Crime Library: Criminal Minds and Methods

'Movies Made Me Murder'

Self Murder

Movie Poster: The Deer Hunter
Movie Poster: The Deer Hunter

The movie most often documented for its apparent inspiration for suicide is the award-winning The Deer Hunter, released in 1978 and starring Robert DeNiro, Meryl Streep, Christopher Walken, and John Voight.  About three friends from Pennsylvania, Michael, Nick, and Steven, who enlist to fight in the war in Vietnam, the tale follows them as the Viet Cong torture them with a game of Russian roulette.  Nick ends up so traumatized by his experience that he remains in Vietnam, making money by playing this same suicide game voluntarily.  Ultimately, he kills himself.

Researcher Loren Coleman documents a number of suicides reportedly inspired by this film, evidenced by the way they copied the famous scene with Nick re-enacting his torture.  In addition, Coleman cites other research about how the movie's screenings in specific theaters, video rentals, or showings on television correlate with a rash of suicides.

Children who imitated the Russian roulette scene were likely just curious, but the older teens tended to be depressed or attempting some form of bravado.  One man who re-enacted the scene in 1979 was a police officer.  Many of the victims shot themselves in front of other people, usually friends or relatives.  They often stated their influence from the film.

For example, a 1980 article in the New Orleans-based newspaper, the Times-Picayune, described how twenty-three-year-old Mickey Culpepper said to a friend, "Look.  I'm going to play Deer Hunter" before shooting himself in the head with a .38.
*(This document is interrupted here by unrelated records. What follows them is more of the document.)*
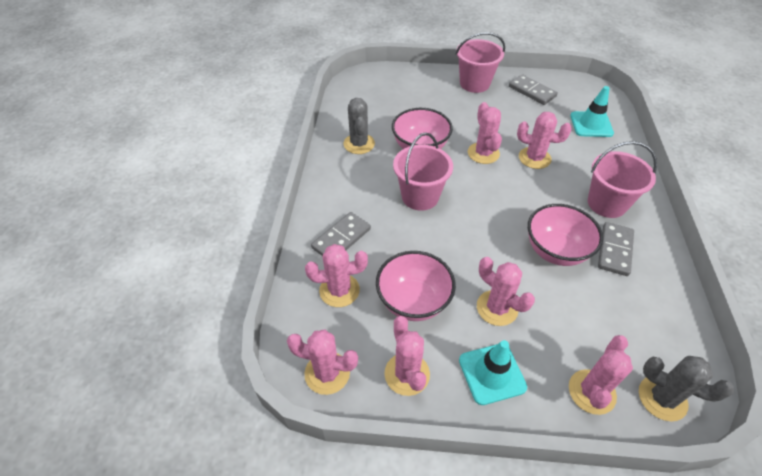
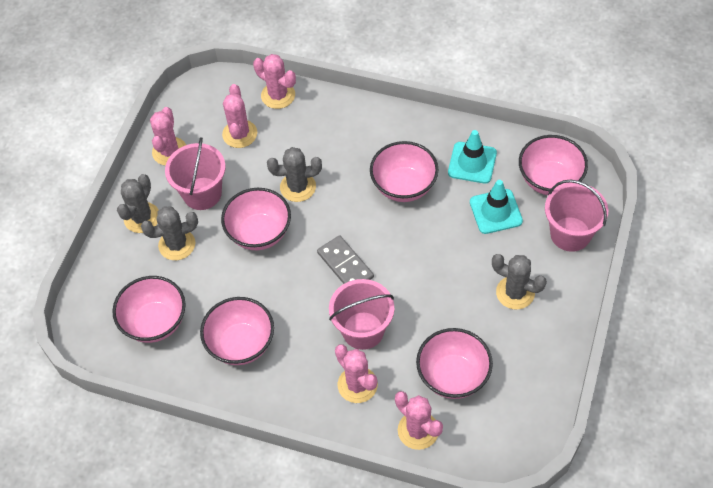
grey cactus: 2 -> 4
grey domino: 3 -> 1
pink bowl: 3 -> 6
pink cactus: 7 -> 5

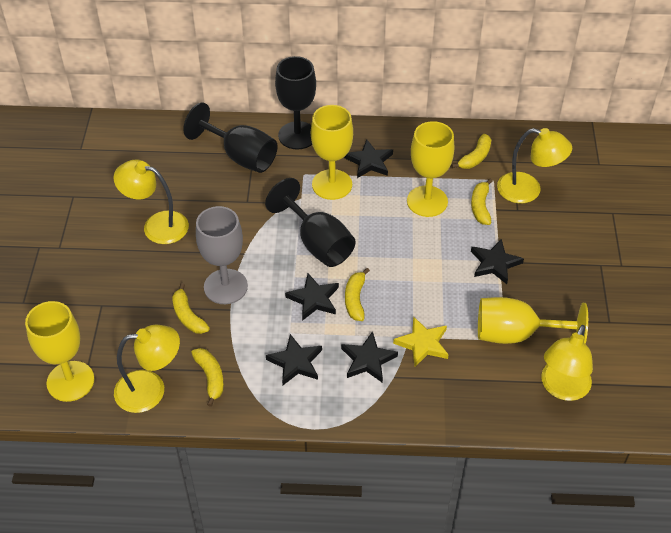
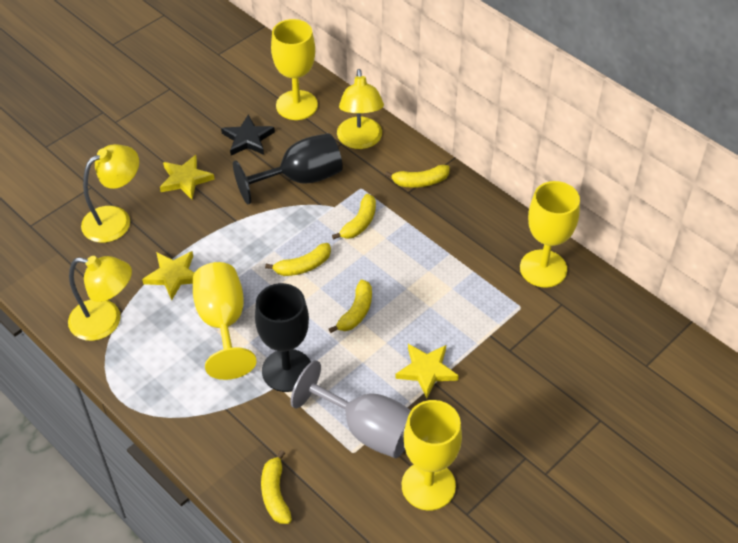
black goblet: 3 -> 2
black star: 5 -> 1
yellow lamp: 4 -> 3
yellow star: 1 -> 3

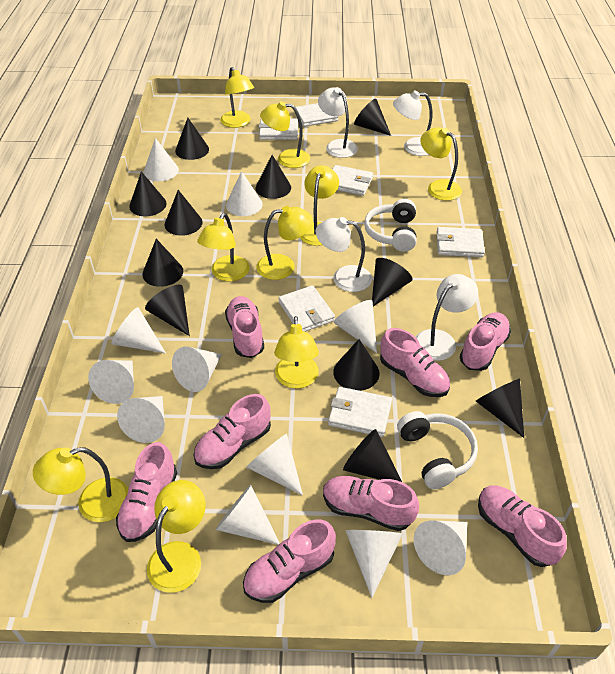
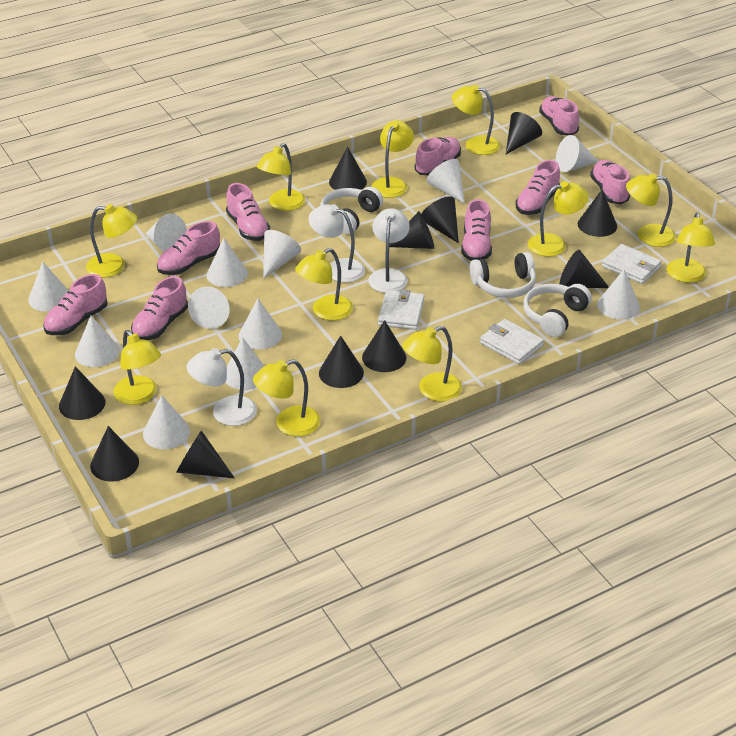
pink shoe: 8 -> 9
white cone: 11 -> 12
white headphones: 2 -> 3
white lamp: 4 -> 3
white wallet: 6 -> 3
yellow lamp: 9 -> 11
Even worse, on October 8, 1980, a man was kidnapped near the World Trade Center and tortured by men intending to rob him; they re-enacted the Viet Cong torture scene.

The movie-related suicides occurred in other countries as well, documented in the Philippines, Finland, Lebanon, and other places, and even a Secret Service Agent apparently shot himself while viewing an HBO showing of the film.  He survived.
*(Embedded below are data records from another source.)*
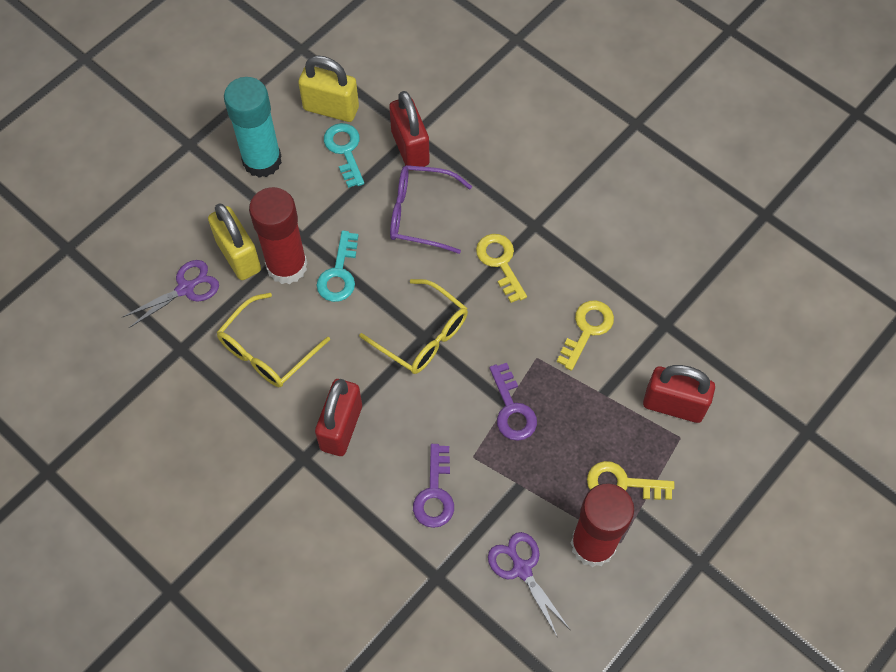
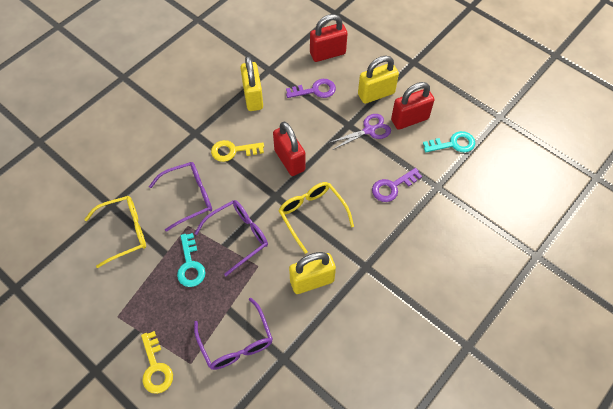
purple glasses: 1 -> 3
purple scissors: 2 -> 1
red glue stick: 2 -> 0
turquoise glue stick: 1 -> 0
yellow key: 3 -> 2
yellow padlock: 2 -> 3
Often, these incidents occurred while drinking or in a show of macho, but some were accidents result from someone just attempting to demonstrate something about the scene.  But one incident was clear a murder: a prison guard in Rhode Island shot a prisoner while they discussed the scene and he reportedly tried to get other guards to play the game with him as well.  So whether it's violence against oneself or toward others, this movie clearly has had an influence.
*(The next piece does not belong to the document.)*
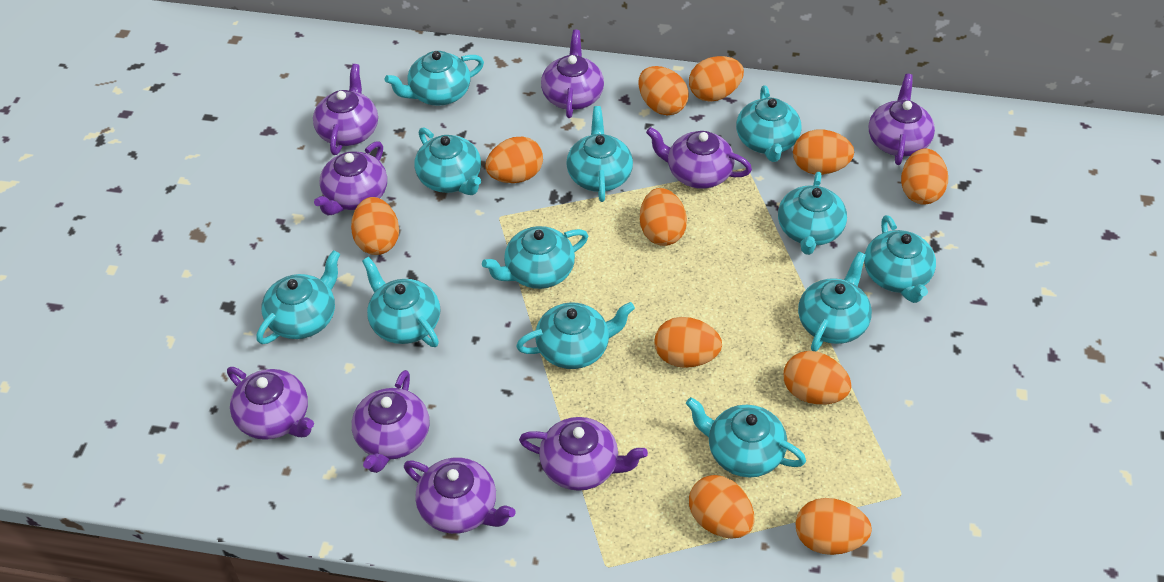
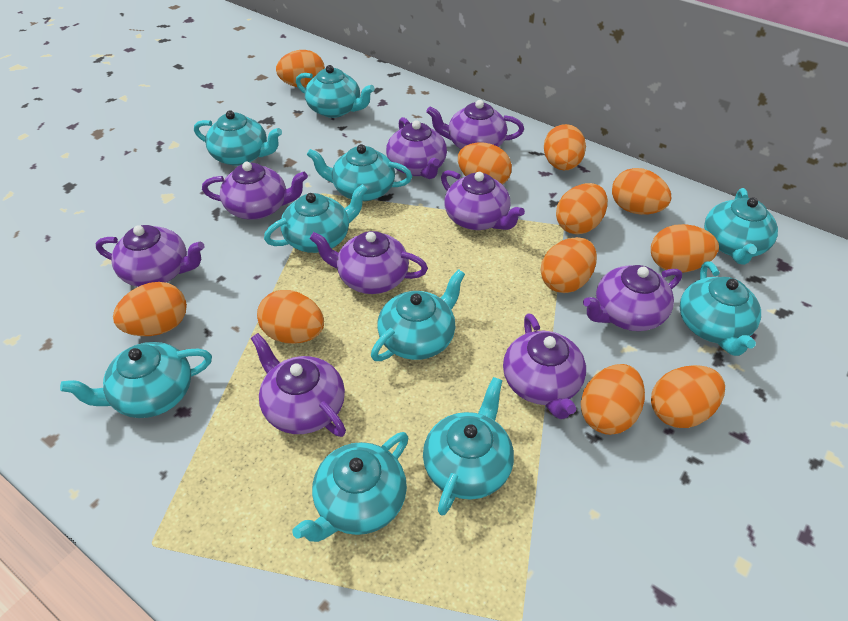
turquoise teapot: 12 -> 10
It stands to reason that violent imagery will affect certain people in a way that inspires them to act out.  From the story that affects them, they acquire a frame and guidelines, and sometimes even interpret the film as a license to kill.  Not everyone will be thus affected, but among those who are, it's safe to say there is such a thing as a "Copycat Effect" when the portrayal of violence grips a person so firmly that he or she decides follow the details of that specific template.  Has the movie made him kill?  No, but has it given him ideas and methods — even victims?  We can see that such things have occurred and are likely to continue to occur.